Alfonsina Storni
Alfonsina Storni foi uma poetisa e escritora argentina vinculada com o modernismo. Alfonsina é considerada uma das vozes poéticas femininas - e feministas - mais significantes de todos os tempos na literatura hispano-americana pela crítica e pelos leitores. Após sua morte, em 21 de novembro de 1938, recebeu uma homenagem do Senado da Nação Argentina, a qual a considera como uma grande expressão da poesia em língua espanhola e a valoriza por sua seriedade e pelo seu dom imaginativo.

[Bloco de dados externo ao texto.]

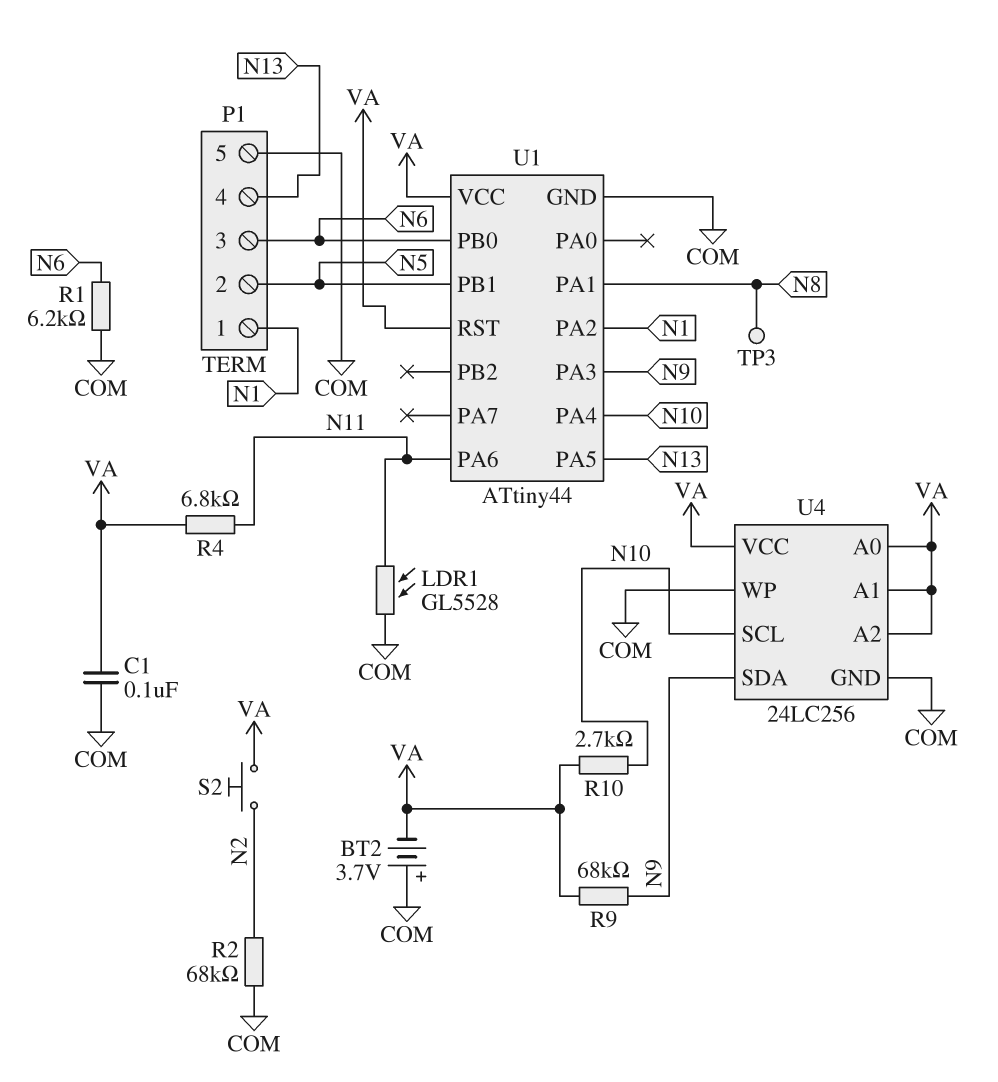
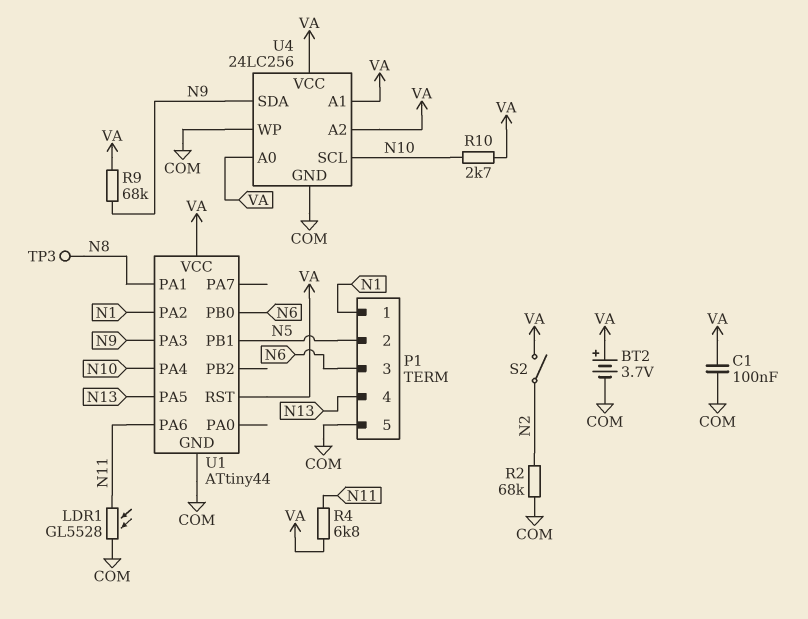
BT2: 3.7V (plus COM, minus VA) -> 3.7V (plus VA, minus COM)
R1: 6.2k (COM, N6) -> none
S2: button (N2, VA) -> switch (N2, VA)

Nascida na Suíça, com apenas quatro anos foi levada pela migração e emigrou com os seus pais, Alfonso e Paulina, para a província de San Juan na Argentina em 1896. Seus pais haviam visitado a Argentina anteriormente, para conhecer a cervejaria Los Andes dos irmãos de Alfonso, porém Alfonso não seguiu o caminho empreendedor de seus irmãos e possui um cenário econômico diferente. Em 1901, muda-se para Rosário (Santa Fé), onde tem uma vida com muitas dificuldades financeiras. Trabalhou para o sustento da família como costureira, operária, atriz e professora. Pioneira do feminismo na Argentina, Storni se relaciona com movimentos sociais a favor de direitos trabalhistas e das mulheres, após ficar órfã aos 16 anos de idade e precisar ir trabalhar em uma fábrica de chapéus. Entre os anos 1915 e 1938 se consolida como poema na Argentina. Storni recebeu o diagnóstico de câncer de mama em 1935. Em 1937, o suicídio de seu amigo e amante, também escritor, Horacio Quiroga, após ser diagnosticado com câncer, a afetou profundamente.
Em 1920, por sua obra "Languidez", Alfonsina Storni ganha o Primeiro Prêmio Municipal de Poesia de Buenos Aires, na Argentina. A poetisa possui um prêmio em sua homenagem, Prêmio Storni de Poesia, que tem objetivo reconhecer e promover a criação e a cultura nacional argentina.